E-cigarette makers say legislators need to butt out when it comes to taxes.

New Jersey Gov. Chris Christie included in his 2015 budget proposal a tax on e-cigs that would make them just as expensive as traditional combustible cigarettes. The tax hike would raise an estimated $35 million for the state. Minnesota is the only state so far that has passed an e-cigarette tax.

According to analysis from the Smoke Free Alternatives Trade Association, federal taxation on e-cigarettes could lead to a 20% drop in sales. And e-cigarette entrepreneurs say it would be unwarranted.

“Taxes on combustible cigarettes are there to offset the expense that is generated by combustible tobacco -- from the strain on the health-care system,” says Cigirex CEO Jason Cardiff. “We’re not generating additional harm or health-care expenses.”

The FDA has not come out with a final ruling on e-cigarettes. The agency says it is unsure whether e-cigarettes could lead users to try more harmful conventional cigarettes, leaving the window open for regulation and taxation.

Could Taxes Stomp Out E-Cigarettes?

E-cigarette sales are blazing – and some say legislators are pushing to tax e-cigs due to fears over lost revenue from conventional cigarette sales.

“We’re threatening revenues, and the states are [threatening] public health to ensure that they don’t lose revenue … The states have their heart in the wrong place,” says Andries Verleur, CEO of VMR, which makes V2 e-cigarettes.
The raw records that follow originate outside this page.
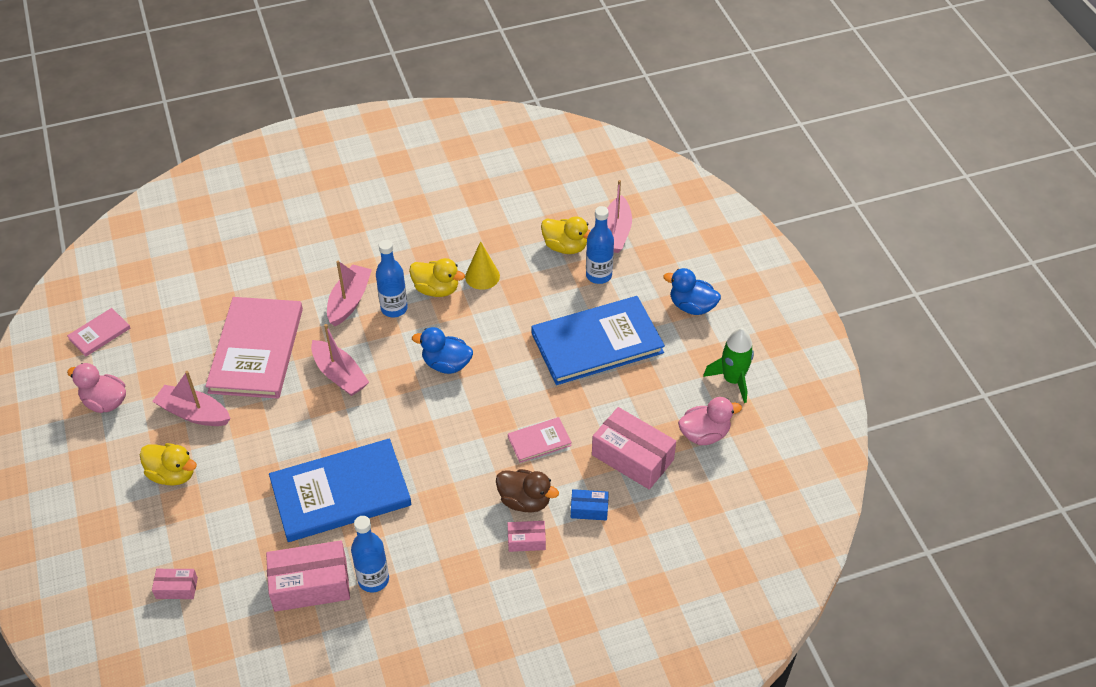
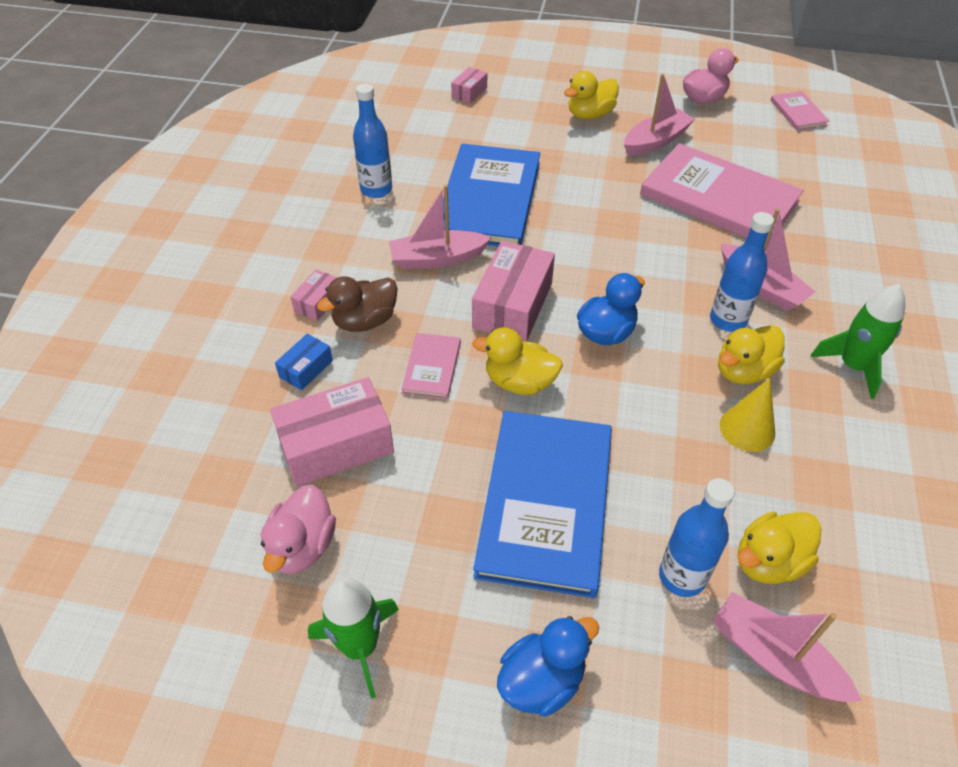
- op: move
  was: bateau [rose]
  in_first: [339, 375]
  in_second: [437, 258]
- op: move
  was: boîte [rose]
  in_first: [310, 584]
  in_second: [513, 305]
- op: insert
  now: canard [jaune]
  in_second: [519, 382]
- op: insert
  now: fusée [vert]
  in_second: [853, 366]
Wells Fargo Securities analyst Bonnie Herzog says as long as regulations don’t slow down the industry, e-cig usage could soon surpass that of conventional cigarettes. She says the category is worth about $1.85 billion, and could outpace combustible cigarettes within the next decade.

Cardiff says his brand, Cigirex, has seen annual growth fluctuate between 100% and 300% over the past six years. The disposable e-cigs cost between $6.95 and $8.95, and are equivalent to about a pack of cigarettes. Verleur says VMR doubled sales last year, making it the no. 3 e-cigarette company in the world, with sales in the nine-figure range.

Verleur is confident that e-cigarettes will eventually replace conventional cigarettes. That said, he believes misguided regulation could hinder the pace of innovation and consumers’ access to healthier alternatives.

"Consumers at the end of the day want these products and understand the application in their daily lives. Even with taxation, these products are not going to go away," says Verleur.

Cardiff, however, takes a more dire view on possible taxation.

“Depending on what the tax levels are, it could probably put an end to the electronic-cigarette business. It’s a complicated and advanced product … if taxation gets too out of control, we’ll be priced out of the marketplace, and only wealthy people will buy a safer product to smoke,” says Cardiff.

But Herzog is hopeful that, at least at the federal level, the final word on e-cigs will be positive.

“If e-cig innovation is stifled, in our view this could dramatically slow down conversion from combustible cigs, which would ultimately result in net negativepublic health impact; clearly, this would be in direct opposition of the agency's goal,” writes Herzog in a recent research report. She adds that it is possible the FDA will create a new category to more definitely differentiate e-cigs from conventional cigarettes, which would help the growing industry.